If you have a public housing inspector come to make inspection, it is important to be present for such an inspection so that you can minimize the defects which might be overlooked by the inspector. Most inspectors are overworked and they will otherwise make a cursory inspection. Even when a tenant is at the inspection, inspectors generally miss the majority of defective conditions.
A landlord who does not comply with a Notice of Violation can be fined by the city or county agency which cited them. In some jurisdictions, if a landlord fails to make the repairs which they have been ordered to complete the Director of the agency may hold a hearing to enforce the order and potentially make a stricter order. In some cases, these governmental agencies will put a lien on the property as a way to collect the fines and to pressure the landlord to comply with the orders, if the landlord has refused to make repairs over a long period of time.

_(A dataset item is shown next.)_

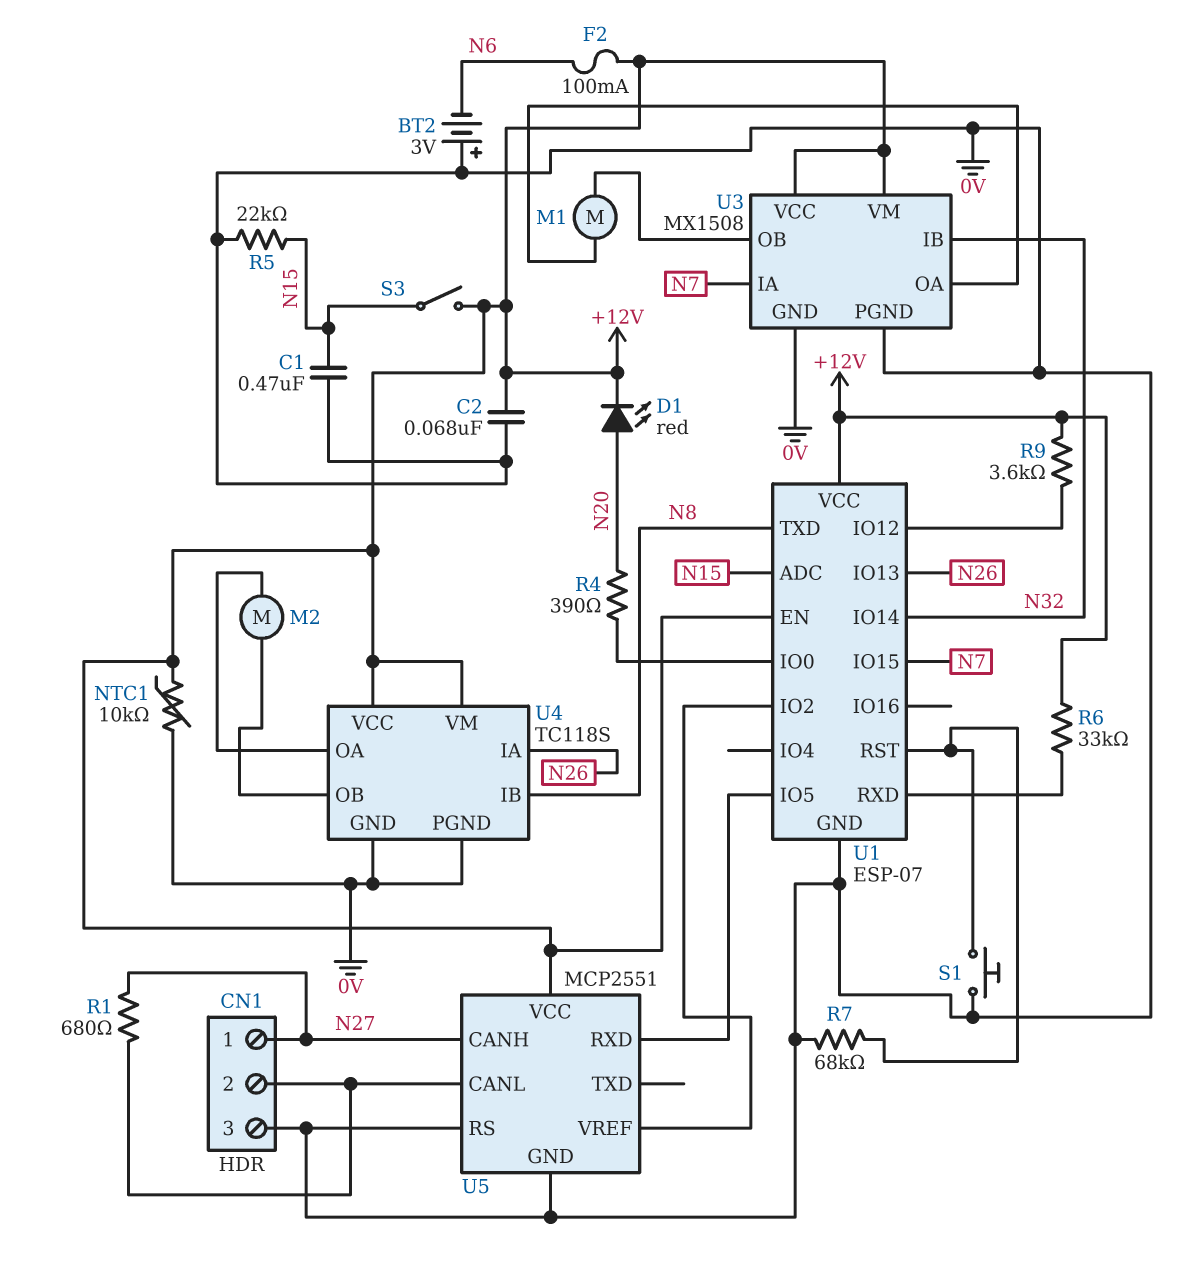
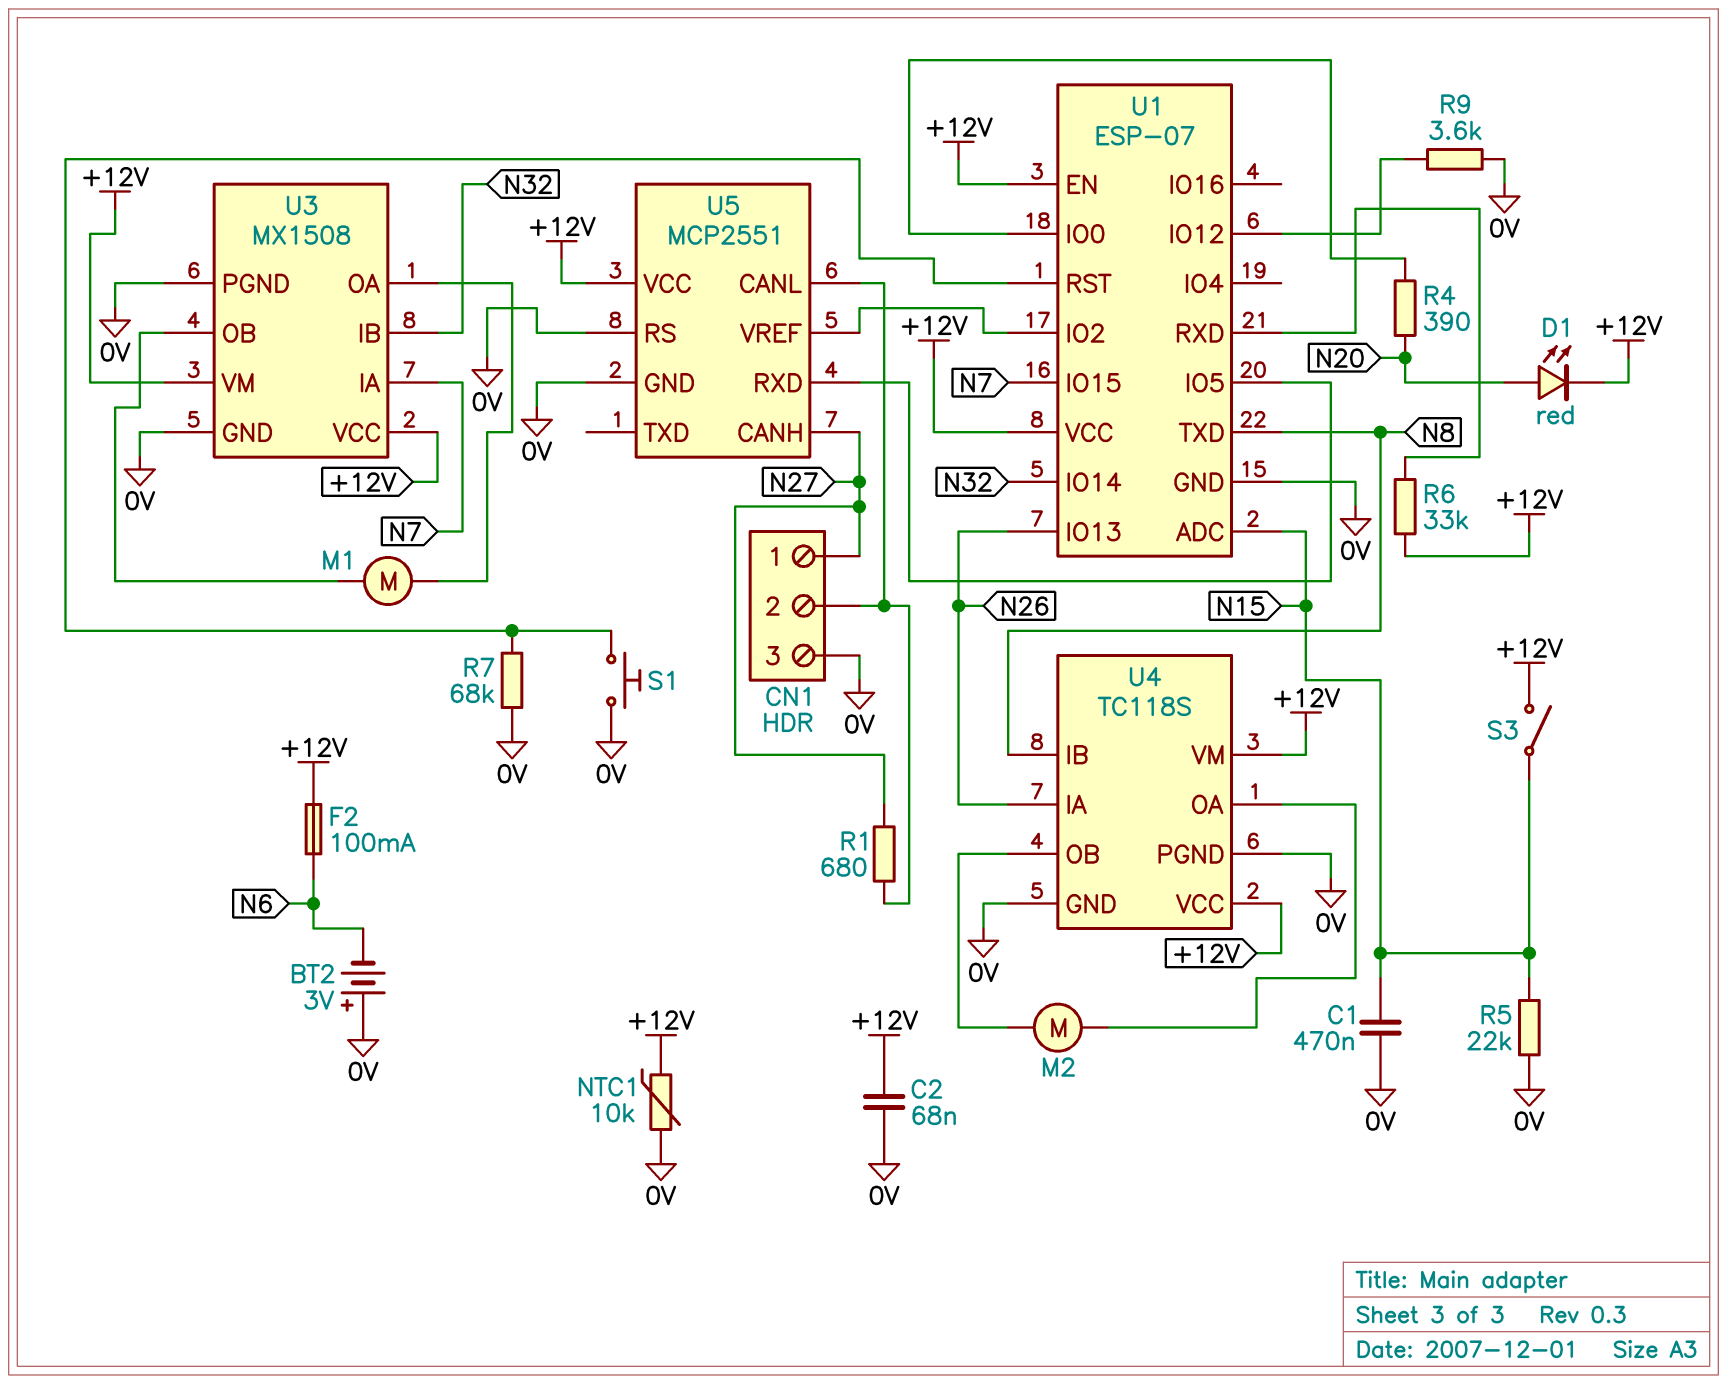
R9: 3.6k (+12V, U1/IO12) -> 3.6k (0V, U1/IO12)

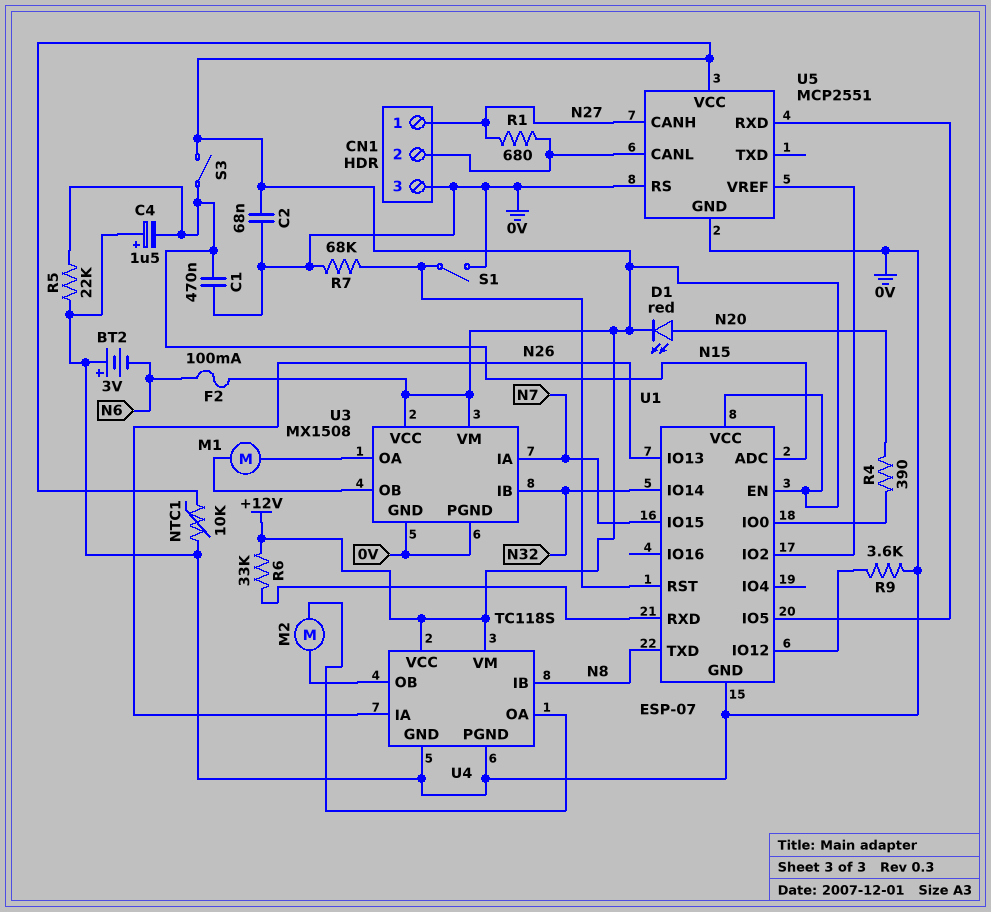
C4: none -> 1.5uF (plus 0V, minus N15)
S1: button (0V, U1/RST) -> switch (0V, U1/RST)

California Civil Code Section 1942.4 actually does not allow a landlord to demand or collect rent if the following conditions exist: “(1) The dwelling substantially lacks any of the affirmative standard characteristics listed in Section 1941.1 or violates Section 17920.10 of the Health and Safety Code, or is deemed and declared substandard as set forth in Section 17920.3 of the Health and Safety Code because conditions listed in that section exist to an extent that endangers the life, limb, health, property, safety, or welfare of the public or the occupants of the dwelling;” (2) A housing inspector “who is responsible for the enforcement of any housing law, after inspecting the premises, has notified the landlord or the landlord’s agent in writing of his or her obligations to abate the nuisance or repair the substandard conditions; (3) The conditions have existed and have not been abated 35 days… and the delay is without good cause.” A tenant may bring a lawsuit against the landlord for a violation of this statute and is entitled to “special damages of not less than $100 and not more than $5,000. The prevailing party shall be entitled to recovery of reasonable attorney’s fees and costs of the suit in an amount fixed by the court.”